1\. Fortune's algorithm [0]

2\. The Bowyer-Watson algorithm for generating the Delaunay triangulation
incrementally [1]

3\. Quickhull (which generates the 3D convex hull of points, which is the 2D
delaunay triangulation of points). [2]

Of these, Quickhull is the simplest, and Bowyer-Watson is by far the hardest.
Bowyer-Watson seems very simple, but there are demons hiding in that
algorithm, and almost every implementation you can find online is incorrect
(for instance, this one [3]). You can tell that these implementations of
Bowyer-Watson are incorrect, because every Delaunay triangulation contains the
convex hull of the points, and it's easy to tell when they don't. In fact,
even the description in _Computational Geometry: Algorithms and Applications_
(a standard textbook) is subtly wrong.

The reason Bowyer-Watson is hard is this: it's an incremental algorithm where
you add the points one-by-one to an already constructed Delaunay
triangulation, you make sure all edges are flipped right, and at the end you
have the full triangulation. However: you have to have a triangle to start
with.
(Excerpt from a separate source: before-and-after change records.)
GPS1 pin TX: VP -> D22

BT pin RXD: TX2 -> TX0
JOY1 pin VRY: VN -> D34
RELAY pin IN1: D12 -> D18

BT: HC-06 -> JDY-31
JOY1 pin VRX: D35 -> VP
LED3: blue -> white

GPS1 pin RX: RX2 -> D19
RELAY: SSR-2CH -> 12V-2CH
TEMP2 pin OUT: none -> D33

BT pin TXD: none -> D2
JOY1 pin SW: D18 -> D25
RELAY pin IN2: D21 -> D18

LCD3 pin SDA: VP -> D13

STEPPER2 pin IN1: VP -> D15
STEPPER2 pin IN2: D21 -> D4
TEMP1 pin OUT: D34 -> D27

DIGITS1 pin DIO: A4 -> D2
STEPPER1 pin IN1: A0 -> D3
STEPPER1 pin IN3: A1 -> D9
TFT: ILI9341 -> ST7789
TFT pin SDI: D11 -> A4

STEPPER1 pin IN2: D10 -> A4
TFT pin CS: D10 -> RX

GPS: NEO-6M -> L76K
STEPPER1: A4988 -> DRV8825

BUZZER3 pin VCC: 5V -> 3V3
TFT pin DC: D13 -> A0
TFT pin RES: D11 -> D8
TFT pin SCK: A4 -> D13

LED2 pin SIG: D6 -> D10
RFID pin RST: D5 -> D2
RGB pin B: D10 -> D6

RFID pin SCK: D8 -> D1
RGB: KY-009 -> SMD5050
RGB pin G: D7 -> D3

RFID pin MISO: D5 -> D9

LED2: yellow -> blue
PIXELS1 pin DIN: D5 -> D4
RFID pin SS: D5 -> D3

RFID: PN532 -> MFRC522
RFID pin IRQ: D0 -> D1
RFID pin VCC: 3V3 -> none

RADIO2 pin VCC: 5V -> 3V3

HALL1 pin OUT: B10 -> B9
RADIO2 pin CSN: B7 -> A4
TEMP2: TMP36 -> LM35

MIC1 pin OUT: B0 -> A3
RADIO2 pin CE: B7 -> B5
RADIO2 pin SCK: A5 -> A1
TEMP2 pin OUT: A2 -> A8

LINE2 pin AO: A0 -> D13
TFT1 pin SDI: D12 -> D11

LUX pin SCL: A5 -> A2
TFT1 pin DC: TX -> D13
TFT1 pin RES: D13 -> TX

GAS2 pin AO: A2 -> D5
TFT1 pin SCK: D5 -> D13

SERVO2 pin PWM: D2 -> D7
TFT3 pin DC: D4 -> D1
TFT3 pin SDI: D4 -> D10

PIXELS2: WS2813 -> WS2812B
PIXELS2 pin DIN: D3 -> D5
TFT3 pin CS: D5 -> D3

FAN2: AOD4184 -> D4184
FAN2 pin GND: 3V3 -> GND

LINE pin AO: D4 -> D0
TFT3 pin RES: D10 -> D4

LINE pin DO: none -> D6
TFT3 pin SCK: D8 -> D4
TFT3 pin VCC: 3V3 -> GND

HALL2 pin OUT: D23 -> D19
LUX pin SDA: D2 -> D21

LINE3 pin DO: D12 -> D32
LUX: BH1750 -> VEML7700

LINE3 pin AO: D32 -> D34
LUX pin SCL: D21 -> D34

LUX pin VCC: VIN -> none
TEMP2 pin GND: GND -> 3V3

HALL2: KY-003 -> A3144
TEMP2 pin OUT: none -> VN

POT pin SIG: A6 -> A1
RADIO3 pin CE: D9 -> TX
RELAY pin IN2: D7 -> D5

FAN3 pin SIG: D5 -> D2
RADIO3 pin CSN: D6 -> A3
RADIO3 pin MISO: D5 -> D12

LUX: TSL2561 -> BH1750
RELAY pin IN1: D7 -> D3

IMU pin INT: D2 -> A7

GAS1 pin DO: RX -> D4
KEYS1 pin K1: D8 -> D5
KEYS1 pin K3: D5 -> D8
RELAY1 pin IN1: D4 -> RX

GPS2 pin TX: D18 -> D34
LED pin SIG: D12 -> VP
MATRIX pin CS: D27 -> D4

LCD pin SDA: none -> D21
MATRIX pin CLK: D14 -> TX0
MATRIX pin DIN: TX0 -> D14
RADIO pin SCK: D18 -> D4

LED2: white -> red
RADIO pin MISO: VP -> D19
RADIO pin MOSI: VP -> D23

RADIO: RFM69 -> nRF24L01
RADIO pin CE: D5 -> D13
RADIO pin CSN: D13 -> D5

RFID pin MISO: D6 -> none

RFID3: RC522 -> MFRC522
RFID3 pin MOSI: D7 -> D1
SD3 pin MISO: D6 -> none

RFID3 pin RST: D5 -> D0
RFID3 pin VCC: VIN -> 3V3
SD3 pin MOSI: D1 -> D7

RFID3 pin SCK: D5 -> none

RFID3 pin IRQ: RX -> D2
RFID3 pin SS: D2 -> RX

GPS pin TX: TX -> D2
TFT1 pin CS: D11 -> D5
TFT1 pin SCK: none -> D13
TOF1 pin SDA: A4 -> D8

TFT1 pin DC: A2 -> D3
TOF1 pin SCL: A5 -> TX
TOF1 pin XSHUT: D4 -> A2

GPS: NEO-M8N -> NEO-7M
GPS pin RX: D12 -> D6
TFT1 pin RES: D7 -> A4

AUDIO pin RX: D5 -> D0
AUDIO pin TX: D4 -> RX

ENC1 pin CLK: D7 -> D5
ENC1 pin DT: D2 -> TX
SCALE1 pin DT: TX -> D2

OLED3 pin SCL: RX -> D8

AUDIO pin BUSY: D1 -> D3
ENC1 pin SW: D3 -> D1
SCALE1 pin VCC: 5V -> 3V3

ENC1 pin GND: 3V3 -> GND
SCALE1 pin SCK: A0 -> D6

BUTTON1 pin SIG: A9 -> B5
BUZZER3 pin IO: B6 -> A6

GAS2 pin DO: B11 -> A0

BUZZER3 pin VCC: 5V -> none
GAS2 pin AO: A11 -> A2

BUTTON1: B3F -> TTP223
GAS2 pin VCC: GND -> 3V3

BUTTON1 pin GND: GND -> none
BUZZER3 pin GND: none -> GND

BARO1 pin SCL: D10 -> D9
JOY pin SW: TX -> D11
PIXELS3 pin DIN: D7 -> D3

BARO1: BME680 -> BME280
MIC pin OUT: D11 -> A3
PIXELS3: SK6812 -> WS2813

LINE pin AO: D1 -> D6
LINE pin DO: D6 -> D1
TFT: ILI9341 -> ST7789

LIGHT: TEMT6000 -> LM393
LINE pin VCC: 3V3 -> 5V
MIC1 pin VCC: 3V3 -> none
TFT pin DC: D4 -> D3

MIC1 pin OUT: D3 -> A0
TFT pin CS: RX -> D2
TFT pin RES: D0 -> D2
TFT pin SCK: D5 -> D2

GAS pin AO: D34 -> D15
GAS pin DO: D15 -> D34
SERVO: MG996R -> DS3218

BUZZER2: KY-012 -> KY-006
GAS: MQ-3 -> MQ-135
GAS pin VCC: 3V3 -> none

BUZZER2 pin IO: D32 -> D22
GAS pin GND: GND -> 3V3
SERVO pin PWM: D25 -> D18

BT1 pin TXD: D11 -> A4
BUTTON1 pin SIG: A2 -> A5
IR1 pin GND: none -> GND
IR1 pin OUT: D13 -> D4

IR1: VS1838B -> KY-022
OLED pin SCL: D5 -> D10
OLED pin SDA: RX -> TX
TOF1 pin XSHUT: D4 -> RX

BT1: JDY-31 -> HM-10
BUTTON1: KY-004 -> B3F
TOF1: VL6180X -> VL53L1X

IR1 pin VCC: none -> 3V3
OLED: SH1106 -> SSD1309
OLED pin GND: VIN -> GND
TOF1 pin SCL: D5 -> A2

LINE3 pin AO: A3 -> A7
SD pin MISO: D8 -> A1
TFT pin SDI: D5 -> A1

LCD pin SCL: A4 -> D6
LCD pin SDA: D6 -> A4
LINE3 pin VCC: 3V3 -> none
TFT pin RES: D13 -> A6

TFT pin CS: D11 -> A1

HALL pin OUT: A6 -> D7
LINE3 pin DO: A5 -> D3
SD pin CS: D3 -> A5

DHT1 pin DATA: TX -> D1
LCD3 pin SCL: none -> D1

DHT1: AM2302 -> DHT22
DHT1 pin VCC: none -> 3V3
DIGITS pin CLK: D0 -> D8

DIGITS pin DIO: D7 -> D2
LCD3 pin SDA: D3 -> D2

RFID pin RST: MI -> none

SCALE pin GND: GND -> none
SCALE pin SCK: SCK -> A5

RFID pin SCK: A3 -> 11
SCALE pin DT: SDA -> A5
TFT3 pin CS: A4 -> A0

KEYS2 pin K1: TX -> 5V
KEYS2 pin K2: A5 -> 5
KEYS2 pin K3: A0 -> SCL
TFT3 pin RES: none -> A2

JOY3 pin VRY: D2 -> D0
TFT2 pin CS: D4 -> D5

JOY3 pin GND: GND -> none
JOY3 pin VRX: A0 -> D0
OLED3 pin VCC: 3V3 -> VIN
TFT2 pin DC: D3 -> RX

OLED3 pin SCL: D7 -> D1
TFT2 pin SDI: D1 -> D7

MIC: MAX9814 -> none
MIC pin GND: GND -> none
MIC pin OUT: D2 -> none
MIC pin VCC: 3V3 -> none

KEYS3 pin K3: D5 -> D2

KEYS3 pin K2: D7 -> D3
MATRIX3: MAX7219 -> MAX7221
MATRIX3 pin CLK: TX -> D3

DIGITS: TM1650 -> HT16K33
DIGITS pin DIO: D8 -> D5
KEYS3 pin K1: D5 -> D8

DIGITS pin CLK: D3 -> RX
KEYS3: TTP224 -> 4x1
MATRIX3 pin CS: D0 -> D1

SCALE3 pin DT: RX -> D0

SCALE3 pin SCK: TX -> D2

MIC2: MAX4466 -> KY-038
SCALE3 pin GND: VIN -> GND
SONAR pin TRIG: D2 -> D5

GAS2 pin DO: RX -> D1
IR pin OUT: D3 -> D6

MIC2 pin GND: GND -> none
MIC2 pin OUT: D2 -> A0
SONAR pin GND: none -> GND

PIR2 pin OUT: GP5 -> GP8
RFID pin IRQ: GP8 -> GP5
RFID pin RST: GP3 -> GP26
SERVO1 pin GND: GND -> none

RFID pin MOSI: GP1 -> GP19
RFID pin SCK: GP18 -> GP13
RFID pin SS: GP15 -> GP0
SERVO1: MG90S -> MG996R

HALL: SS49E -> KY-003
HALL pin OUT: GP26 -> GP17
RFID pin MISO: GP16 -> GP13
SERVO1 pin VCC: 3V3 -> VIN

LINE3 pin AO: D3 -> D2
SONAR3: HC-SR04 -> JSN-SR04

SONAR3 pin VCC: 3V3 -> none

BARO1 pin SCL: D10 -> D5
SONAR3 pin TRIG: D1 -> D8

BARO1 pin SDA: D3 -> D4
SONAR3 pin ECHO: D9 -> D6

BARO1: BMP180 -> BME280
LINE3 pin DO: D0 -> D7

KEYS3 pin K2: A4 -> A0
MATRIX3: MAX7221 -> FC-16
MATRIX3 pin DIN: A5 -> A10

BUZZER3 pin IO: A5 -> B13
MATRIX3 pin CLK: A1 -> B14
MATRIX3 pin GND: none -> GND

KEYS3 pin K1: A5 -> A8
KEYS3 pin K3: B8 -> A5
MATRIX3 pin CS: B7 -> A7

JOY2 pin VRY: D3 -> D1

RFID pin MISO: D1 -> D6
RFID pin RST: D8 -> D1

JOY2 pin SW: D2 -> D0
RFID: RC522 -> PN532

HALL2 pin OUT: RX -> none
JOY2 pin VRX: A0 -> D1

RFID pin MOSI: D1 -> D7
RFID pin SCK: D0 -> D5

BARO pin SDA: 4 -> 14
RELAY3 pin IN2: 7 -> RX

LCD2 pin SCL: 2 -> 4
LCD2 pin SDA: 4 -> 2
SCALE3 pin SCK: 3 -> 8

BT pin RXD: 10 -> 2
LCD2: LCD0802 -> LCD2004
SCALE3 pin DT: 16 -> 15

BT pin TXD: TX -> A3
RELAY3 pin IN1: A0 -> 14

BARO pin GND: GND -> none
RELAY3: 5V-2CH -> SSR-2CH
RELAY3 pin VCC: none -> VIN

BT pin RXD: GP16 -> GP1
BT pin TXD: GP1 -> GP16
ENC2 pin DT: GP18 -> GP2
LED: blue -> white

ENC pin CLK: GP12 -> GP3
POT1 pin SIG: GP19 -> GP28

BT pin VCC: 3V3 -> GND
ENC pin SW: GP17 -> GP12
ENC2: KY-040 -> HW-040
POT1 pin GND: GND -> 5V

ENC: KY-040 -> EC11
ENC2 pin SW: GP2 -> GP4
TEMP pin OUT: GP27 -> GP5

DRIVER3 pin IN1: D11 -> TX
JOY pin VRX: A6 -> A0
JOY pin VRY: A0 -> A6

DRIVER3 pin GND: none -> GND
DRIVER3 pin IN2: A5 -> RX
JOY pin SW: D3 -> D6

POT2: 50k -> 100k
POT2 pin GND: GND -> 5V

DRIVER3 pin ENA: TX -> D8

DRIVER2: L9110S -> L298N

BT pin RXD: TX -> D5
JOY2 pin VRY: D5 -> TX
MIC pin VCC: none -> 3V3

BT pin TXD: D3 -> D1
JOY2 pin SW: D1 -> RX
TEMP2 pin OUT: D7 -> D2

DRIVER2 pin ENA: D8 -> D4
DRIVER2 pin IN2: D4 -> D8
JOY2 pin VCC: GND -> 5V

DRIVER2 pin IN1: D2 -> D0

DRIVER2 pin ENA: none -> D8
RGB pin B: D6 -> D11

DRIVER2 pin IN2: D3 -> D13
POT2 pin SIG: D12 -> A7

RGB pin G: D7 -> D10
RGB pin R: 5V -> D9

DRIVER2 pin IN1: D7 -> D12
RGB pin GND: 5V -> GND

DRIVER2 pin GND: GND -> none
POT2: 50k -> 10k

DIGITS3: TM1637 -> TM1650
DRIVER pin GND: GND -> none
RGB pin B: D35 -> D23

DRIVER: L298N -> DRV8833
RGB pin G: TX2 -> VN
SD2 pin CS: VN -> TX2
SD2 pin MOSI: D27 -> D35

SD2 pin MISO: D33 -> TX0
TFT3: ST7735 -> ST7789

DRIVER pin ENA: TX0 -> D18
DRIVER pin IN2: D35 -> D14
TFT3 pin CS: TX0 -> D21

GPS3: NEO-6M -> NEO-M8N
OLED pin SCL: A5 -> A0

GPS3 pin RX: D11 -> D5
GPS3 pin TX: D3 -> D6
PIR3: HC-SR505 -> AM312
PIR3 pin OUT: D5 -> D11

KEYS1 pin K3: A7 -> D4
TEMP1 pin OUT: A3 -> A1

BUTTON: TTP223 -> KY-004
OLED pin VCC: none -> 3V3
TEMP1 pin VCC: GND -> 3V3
In order for the algorithm to work, this initial "super-triangle", has
to contain all the points in the set, and also be made up of points that are
not contained in any circumcircle of any combination of three points in the
set. However: if three points are colinear (or very close, which it is almost
guaranteed some points are going to be), the circumcircle of those three
points is MASSIVE (essentially "infinite", covering the entire half-plane).
But the super-triangle points still have to be outside of it. This means that
the super-triangle points have to be essentially "symbolic" points (not normal
points with coordinates, but special magic points), and you have to hard-code
special rules for them. It is _extremely difficult_ to implement these rules
correctly.

Fortune's algorithm is on the surface more complex, but there's less goblins
hiding in that algorithm. There's some tricky data-structure stuff, but it's
not too bad. Quickhull is fairly straight-forward, and is the algorithm I
would recommend if you want to give this whole Voronoi adventure a go (also
has the benefit of giving you a 3D convex hull algorithm, which you can have
all sorts of fun with!).

[0]:
[https://en.wikipedia.org/wiki/Fortune%27s_algorithm](https://en.wikipedia.org/wiki/Fortune%27s_algorithm)

[1]:
[https://en.wikipedia.org/wiki/Bowyer%E2%80%93Watson_algorith...](https://en.wikipedia.org/wiki/Bowyer%E2%80%93Watson_algorithm)

[2]:
[https://en.wikipedia.org/wiki/Quickhull](https://en.wikipedia.org/wiki/Quickhull)
(this description is for the 2D version, but the 3D version is similar)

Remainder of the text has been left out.